Pris enfin le car pour Sivas. Long voyage de nuit. 8 Kurdes dans le car. Les chauffeurs et stewards sidérés, les passagers aussi, que nous allions là-bas. Nous nous sommes faites inondées de thé et de café, et d'eau de Cologne. Pour nous seules, bien sûr. Les autres passagers pouvaient se brosser. Ils parlaient parfois le kurde entre eux. Déjà que venir de France ici leur semblait incroyable, si je m'étais adressée à eux en kurde ! Pour finir, nous débarquons avec détachement en bordure de ville, à 11 heures du soir, sans taxi en vue (nous découvrirons le lendemain que nous étions en face d'une énorme station de taxi et de l'otogar, mais dans le noir...). En face, un hôtel. J'y entre. Le type sidéré, un Turc. Je lui demande le prix d'une double en turc. Médusé, il ne pense pas à me faire le prix touriste.

Cela dit, nuit glacée et humide. Nous déguerpissons ce matin et nous atterrissons dans un hôtel du centre, le double du prix mais avec vraie salle de bain, séchoir, TV, et tout. Plus une coiffeuse qui me sert naturellement d'écritoire alors que mes produits de beauté sont éparpillés sur la table de nuit.

Le temps est un peu frais, moins qu'à Ankara, mais gris. J'espère que ce ne sera pas ça à Dersim.

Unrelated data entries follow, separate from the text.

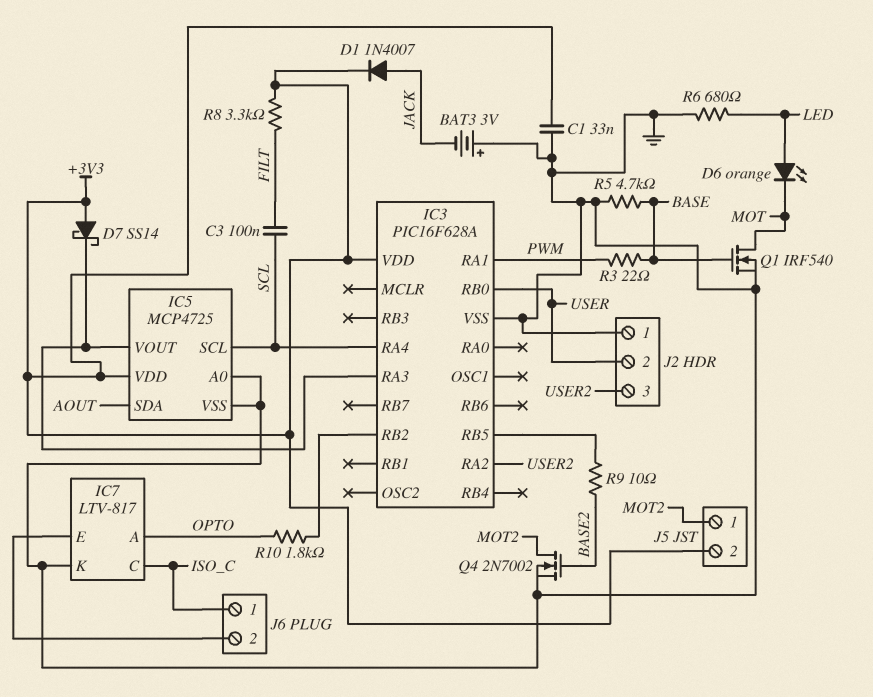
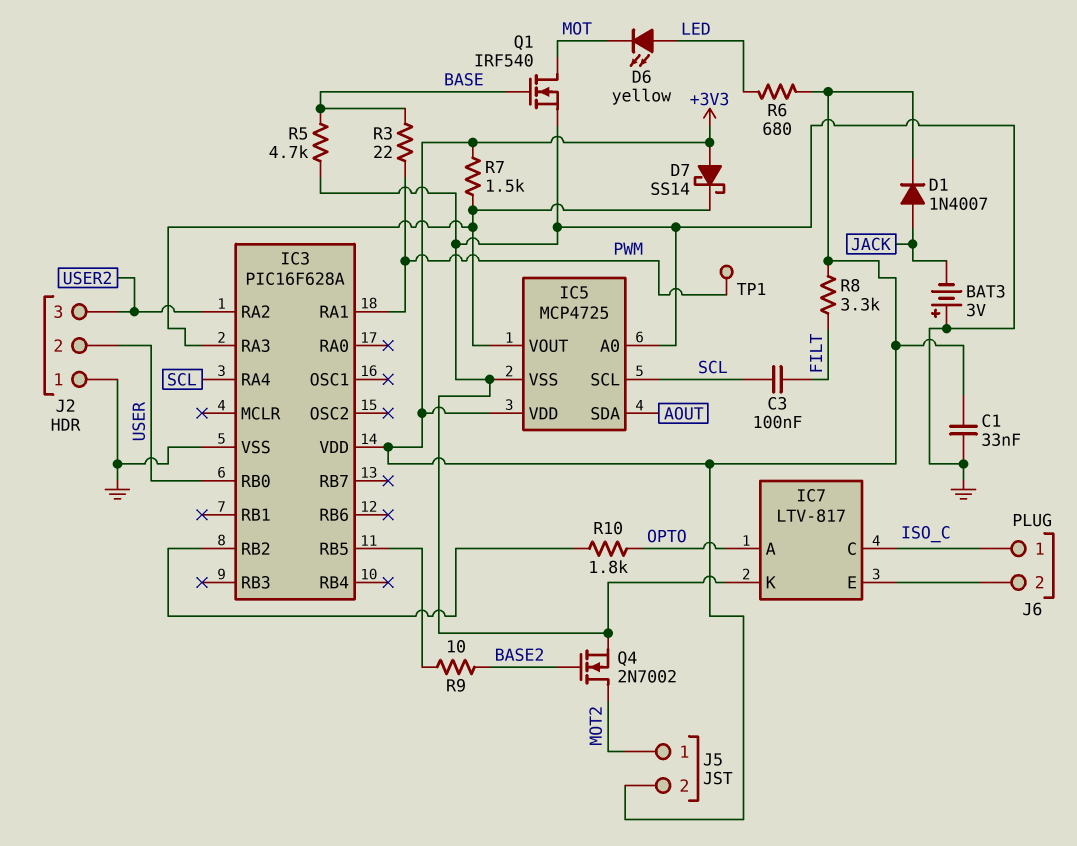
D6: LED orange (A LED, K MOT) -> LED yellow (A LED, K MOT)
R6: 680 (GND, LED) -> 680 (+3V3, LED)
R7: none -> 1.5k (+3V3, IC3/RA3)
TP1: none -> test point (PWM)

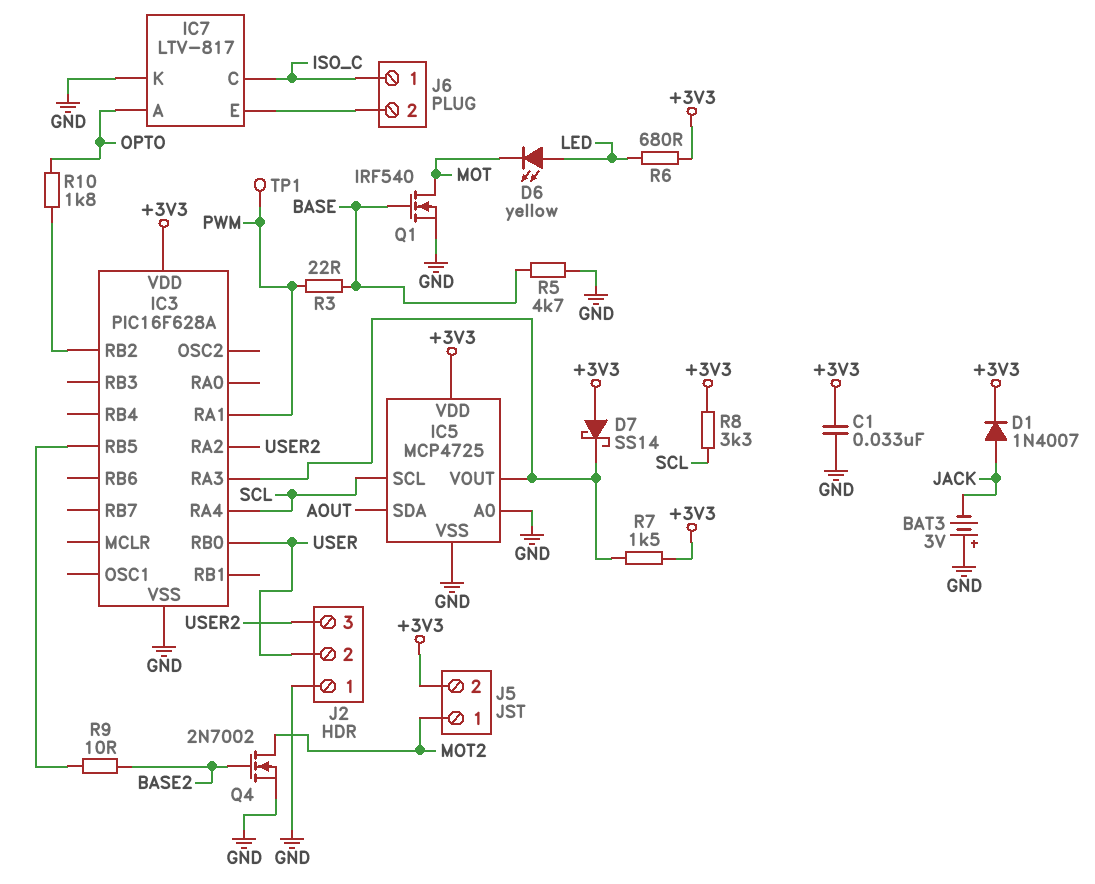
C3: 100nF (FILT, SCL) -> none
R8: 3.3k (+3V3, FILT) -> 3.3k (+3V3, SCL)

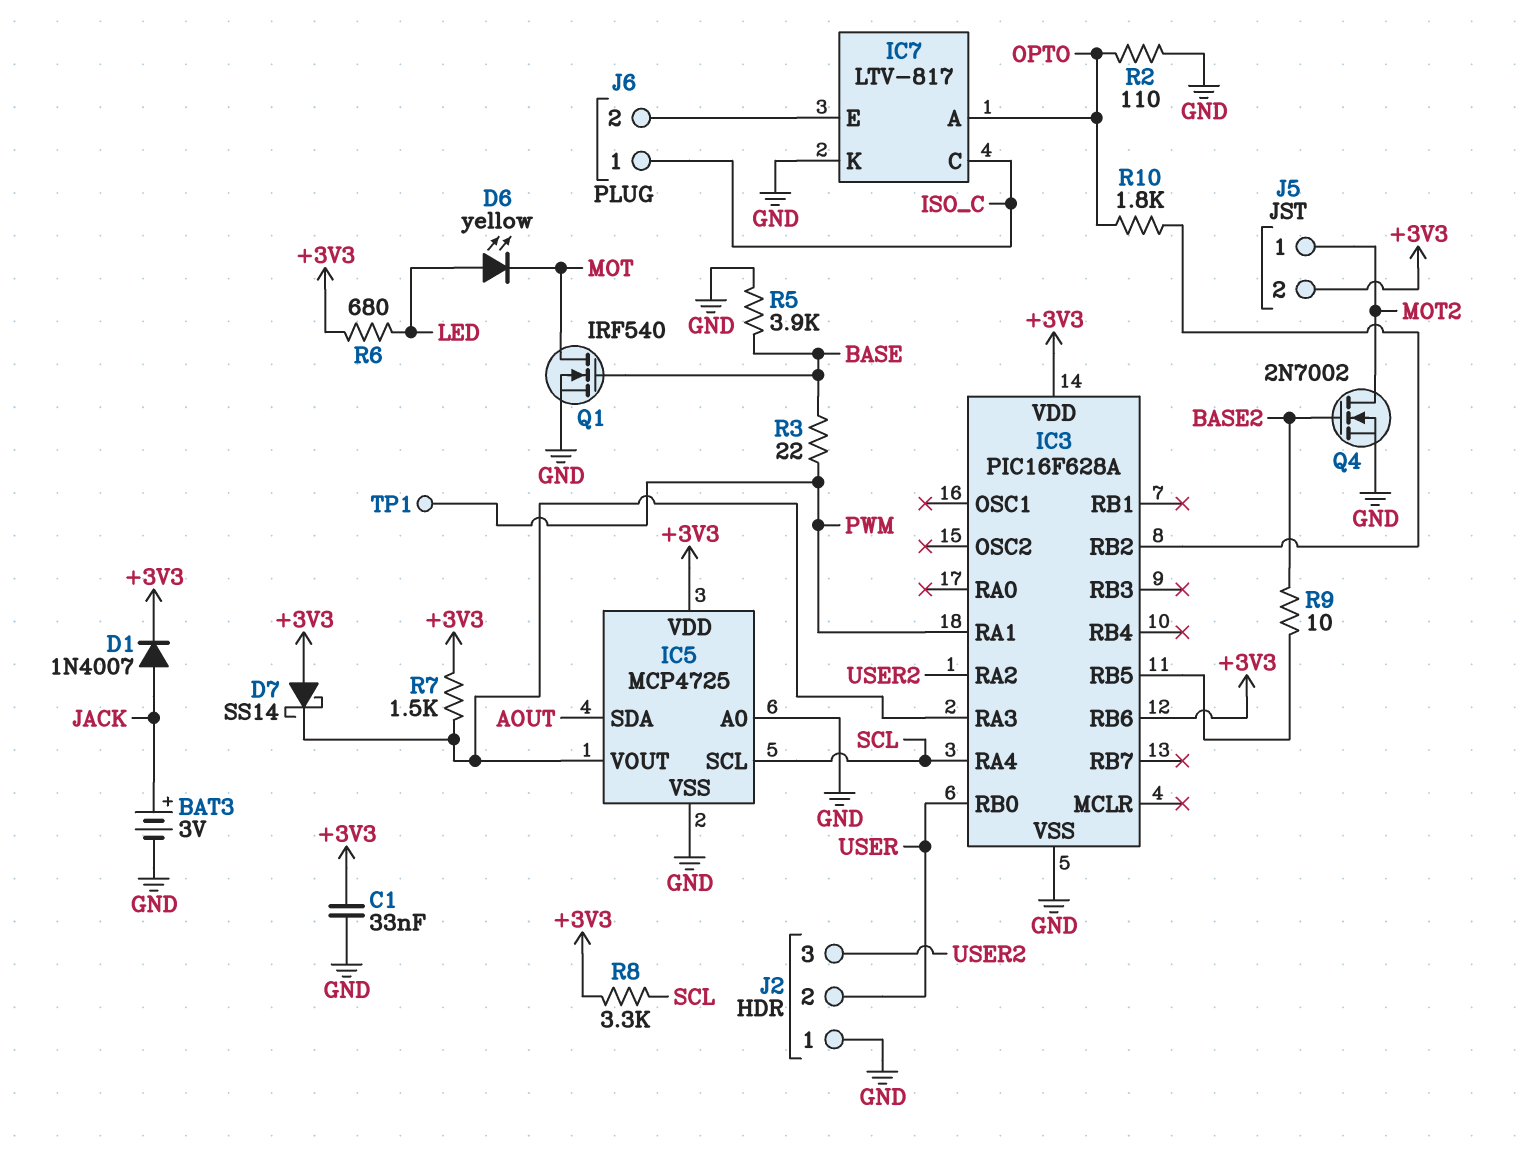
BAT3: 3V (plus GND, minus JACK) -> 3V (plus JACK, minus GND)
IC3 pin RB6: none -> +3V3
R2: none -> 110 (GND, OPTO)
R5: 4.7k (BASE, GND) -> 3.9k (BASE, GND)

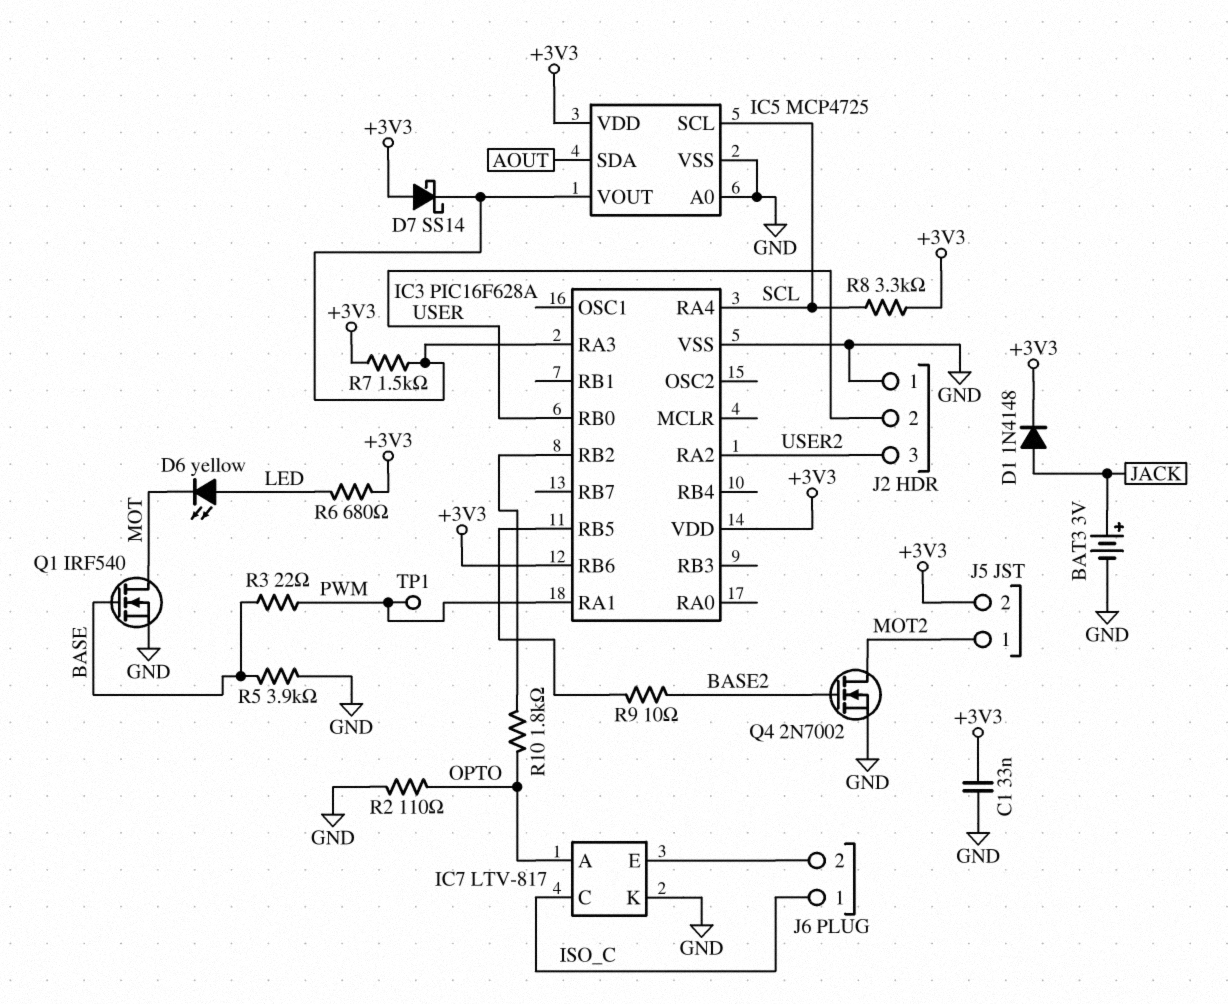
D1: diode 1N4007 (A JACK, K +3V3) -> diode 1N4148 (A JACK, K +3V3)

La Madrassa est vraiment dans un triste état, la pauvre. Les pierres sont numérotées mais je ne sais pas depuis combien de temps elle est en attente de restauration. La façade est moins belle que celle d'Erzurum, de facture plus sèche. Mais deux petits panneaux de part et d'autre de la porte, des têtes de dragons emmêlés, sont une belle trouvaille.

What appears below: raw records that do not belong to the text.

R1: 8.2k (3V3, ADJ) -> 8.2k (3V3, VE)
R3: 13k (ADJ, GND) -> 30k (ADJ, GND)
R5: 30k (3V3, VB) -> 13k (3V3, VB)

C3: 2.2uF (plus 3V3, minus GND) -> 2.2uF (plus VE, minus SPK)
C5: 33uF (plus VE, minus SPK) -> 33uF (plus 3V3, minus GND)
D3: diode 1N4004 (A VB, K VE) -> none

Maintenant, nous déjeunons dans un salon. Déjeuner hâtif, plus pour se caler, oignons, tomates, salade et viande rôtie. Ensuite, la Grande Mosquée, le bazar.

Finalement nous partirons pour Erzincan. Ensuite, la grande question : pourrons-nous passer ?

Ces villes d'Asie Centrale sont décidément bien maussade. Rien à voir avec la magie de Djezireh Je suis sûre qu'il fait très doux en ce moment, dans le Bohtan. Au fond, Sivas rappelle Elazig. Même atmosphère un peu triste et morne. Qu'est-ce que ça va être à Dersim !

samedi, mars 24, 2001

Ankara

Anakara est une ville décidément épouvantable. Moche, terne, grise. Rien à y faire. Le pire est que nous nous sommes faites avoir comme des bleues en suivant à l'a gare routière le premier rabatteur venu qui nous a emmené à sa propre compagnie, qui n'avait un bus qu'à quatre heures. Alors que nous aurions dû faire le tour de toutes les compagnies !

vendredi, mars 23, 2001

Vol Paris-Istanbul

Parties à 13 heures. Un peu tendue dans l'avions, puis cela s'est dissipé, plus avec le vin rouge que le xanax à mon avis.